The Department of Health (DOH) on Thursday reported that Cebu City had 4,289 cases, more than Quezon City’s 2,994 and Manila’s 2,073.
Nationwide, the DOH on Friday reported the country’s total cases rose to 34,073 with an additional 1,006, the third time that more than a thousand new cases were recorded in a day. It said 274 more had recovered, raising the number of survivors to 9,182. The death toll climbed to 1,224 with 12 more fatalities.
The DOH said there currently are 1,390 COVID-19 patients in various Cebu City hospitals and 1,407 others in isolation facilities.
The DOH is looking into possible explanations for the surge in COVID-19 cases in the city. One is whether the city properly implemented the minimum health standards when it started easing community quarantine restrictions last month, according to Health Undersecretary Maria Rosario Vergeire.

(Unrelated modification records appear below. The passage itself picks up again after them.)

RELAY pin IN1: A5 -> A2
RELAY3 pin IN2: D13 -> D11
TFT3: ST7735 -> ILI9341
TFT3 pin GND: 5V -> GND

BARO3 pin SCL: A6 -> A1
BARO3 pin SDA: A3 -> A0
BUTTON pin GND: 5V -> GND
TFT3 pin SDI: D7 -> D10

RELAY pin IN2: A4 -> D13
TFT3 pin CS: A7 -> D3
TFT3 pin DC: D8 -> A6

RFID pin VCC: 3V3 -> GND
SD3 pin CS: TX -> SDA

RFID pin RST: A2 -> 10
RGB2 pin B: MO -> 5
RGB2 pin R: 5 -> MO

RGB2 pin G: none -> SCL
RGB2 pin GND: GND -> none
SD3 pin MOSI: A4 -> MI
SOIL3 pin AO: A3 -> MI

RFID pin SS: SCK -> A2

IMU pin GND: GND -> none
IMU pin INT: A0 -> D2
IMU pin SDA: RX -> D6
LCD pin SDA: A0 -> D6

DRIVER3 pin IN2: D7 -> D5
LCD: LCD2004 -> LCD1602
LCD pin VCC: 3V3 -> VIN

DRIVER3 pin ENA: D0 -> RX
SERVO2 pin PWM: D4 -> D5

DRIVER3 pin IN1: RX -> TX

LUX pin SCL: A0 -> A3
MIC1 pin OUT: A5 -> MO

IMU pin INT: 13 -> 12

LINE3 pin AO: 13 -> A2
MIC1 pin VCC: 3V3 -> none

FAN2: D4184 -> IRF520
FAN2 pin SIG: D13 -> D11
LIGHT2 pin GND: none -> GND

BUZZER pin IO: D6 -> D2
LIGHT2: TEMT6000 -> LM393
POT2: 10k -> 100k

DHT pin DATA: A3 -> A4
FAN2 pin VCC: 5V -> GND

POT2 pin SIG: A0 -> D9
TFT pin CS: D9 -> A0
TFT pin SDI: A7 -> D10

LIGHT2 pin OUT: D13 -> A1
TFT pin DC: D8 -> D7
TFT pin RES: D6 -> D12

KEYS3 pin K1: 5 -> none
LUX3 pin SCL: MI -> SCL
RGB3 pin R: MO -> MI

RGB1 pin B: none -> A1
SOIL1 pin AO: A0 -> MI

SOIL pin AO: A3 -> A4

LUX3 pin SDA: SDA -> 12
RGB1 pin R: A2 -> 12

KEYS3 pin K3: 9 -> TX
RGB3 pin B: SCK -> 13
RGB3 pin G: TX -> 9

She also said they wanted to determine whether there was community transmission or there were “imported cases.”
Of the city’s 80 barangays, 61 reported new cases in the last two weeks.
High positive rate
Currently, Cebu City has one of the highest positive rates in the country. From June 1 to June 15, 24.3 percent of all persons tested were positive for SARS-CoV-2, the virus which causes COVID-19. That rate increased to 32.8 percent from June 16 to June 24, which was more than double the 13.7 percent recorded from May 16 to May 31.
Nationwide, the current positive rate is just at 6.8 percent. In Metro Manila, it is 7.2 percent.
Vergeire said they were also looking at how the city implemented health protocols, and how it conducted isolation, testing and contact tracing.
“And, of course, we are also looking at the behavior of the people. Are there any specific practices or are they doing something common that helps increase transmission?” she added.
The surge in cases is straining Cebu City’s health system as it is now “nearing critical levels” with 57 percent of its intensive care beds, 84 percent of its isolation and 68 percent of its ward beds currently occupied.
Of its 106 mechanical ventilators, 58 are in use.
Appeal to Cimatu
Mancao said Environment Secretary Roy Cimatu, who was appointed by President Duterte to oversee the city’s COVID-19 response, should find ways to resolve the problem of hospitals being filled to capacity.
He also appealed to Cimatu to deputize someone who would focus on the medical aspect of the COVID-19 situation in the city.
“Please consult medical officers before you decide to reopen businesses,” he said.
Hidden from view?
A paramedic, who declined to be identified for fear of reprisal, was dismayed by what appeared to him to be an effort to hide what was happening in the city.
He said that prior to Cimatu’s visit at Vicente Sotto Memorial Medical Center (VSMMC) on Wednesday, several patients at the emergency room for COVID-19 patients had been moved to the second floor, and therefore unseen by the secretary.
Mancao said he heard that many patients were also transferred to the Cebu City Quarantine Center, which is intended for mild and moderate cases, prior to Cimatu’s visit to the hospital.
The paramedic said patients continued to wait inside ambulances for hours.
He recalled that a male senior citizen had to stay inside his ambulance for 29 hours before he was brought to the emergency room of VSMMC.
“Our ambulance has become an extension of the hospital,” he said.
Asked how long the lines were at the hospitals, the paramedic said that once he was 17th on the wait list and there were others behind them. “Just yesterday (June 25), I brought a patient to a private hospital but was told that we were 101st on the list,” he said.
He said he had to bring back home one patient since she could not be accommodated and she later died there.
“Last week, I lost three patients who died in the ambulance without being attended to. And this is just one ambulance,” he added. “Every day, I feel this pinch in my heart but this is what’s happening here. But we continue to serve because this is what we do.”
Some hospitals, the paramedic said, resorted to “sitting accommodation” where patients would sit on chairs due to lack of hospital beds.